A Different View of Heroes


A Different View of Heroes

A hero is a natural person, usually a main fictional hero character who, against insurmountable odds, executes unbeatable deeds through out greatness, cleverness, or simply sheer strength of character. Just like other previously solely male term, hero has been used to describe any male, though hero usually refers only to boys. The hero can be both good and bad, just like the other side of the coin. The typical hero’s personality is usually described by two qualities: bravery and wisdom. One who is courageous is defined by one who is willing to take calculated risks to achieve a desirable goal, while the wise hero does things out of a studied and considered approach.

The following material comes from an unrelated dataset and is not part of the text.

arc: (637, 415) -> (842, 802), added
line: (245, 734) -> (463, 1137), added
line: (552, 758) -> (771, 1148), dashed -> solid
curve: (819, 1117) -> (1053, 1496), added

Research conducted by behavioral scientists suggest that there are two basic personality types – the heroic and the villainous character. While researchers do not think there is an exact relationship between these two types of personalities, they believe that heroes have higher morale and are more willing to risk their lives for a common cause, while villains are generally less willing to risk and more aggressive in nature. Among other characteristics, villains have more negative traits such as intolerance, greed, power craving, revenge oriented, and deceitful. However, the positive traits of heroes include tolerance for others, higher moral standards, trust in others, and high motivation.

The concept of heroism is not exclusive to either gender. While most literature portrays the hero as a male, the word “girl” did not exist until the 20th century, which gives rise to the belief that boys are more inclined towards heroism than girls. On the contrary, researchers have also shown that most children lack the capability of heroism. Instead, according to some experts, boys are more inclined towards action and adventure, while girls are more likely to prefer reading, pretending, and caring.

More specifically, several theories on the hero image were formulated by American philosopher John Locke, who believed that we are inspired to act for self or others, rather than for the state. According to Locke, the hero acts with the highest value proposition, which in this case is to the welfare of others. For Locke, heroes act to prevent an impending danger or to prevent another person from being hurt, while the villainous characters always intend to harm others. For Locke, therefore, the real value proposition is not how much one acts for himself, but rather, how much he is willing to do or suffer for others.

Since the mid-nineteenth century, several theories on hero images have been developed. In general, these have focused on the contrast between the bad and good characters. According to some experts, the bad characters are usually represented by clowns or monsters. On the other hand, the good characters are usually symbolized by virtues like faith, hope, honor, and courage. In addition, according to some experts, heroes are the defenders and protectors of values and principles, while villains are the antagonists who intend to obstruct these values. In this way, we find that the definition of a hero includes qualities such as faith, hope, honor, and courage, along with other values such as truth, justice, and equality.

The hero image thus has different effects upon how we think about the concept of heroes. While some see them as symbolically powerful beings, others see them as vulnerable human beings needing our protection. Still, others see heroes as the pure opposites of the bad and evil, holding conflicting values, intentions, and views. With this in mind, it’s no surprise that we find various definitions of a hero among many different societies and cultures.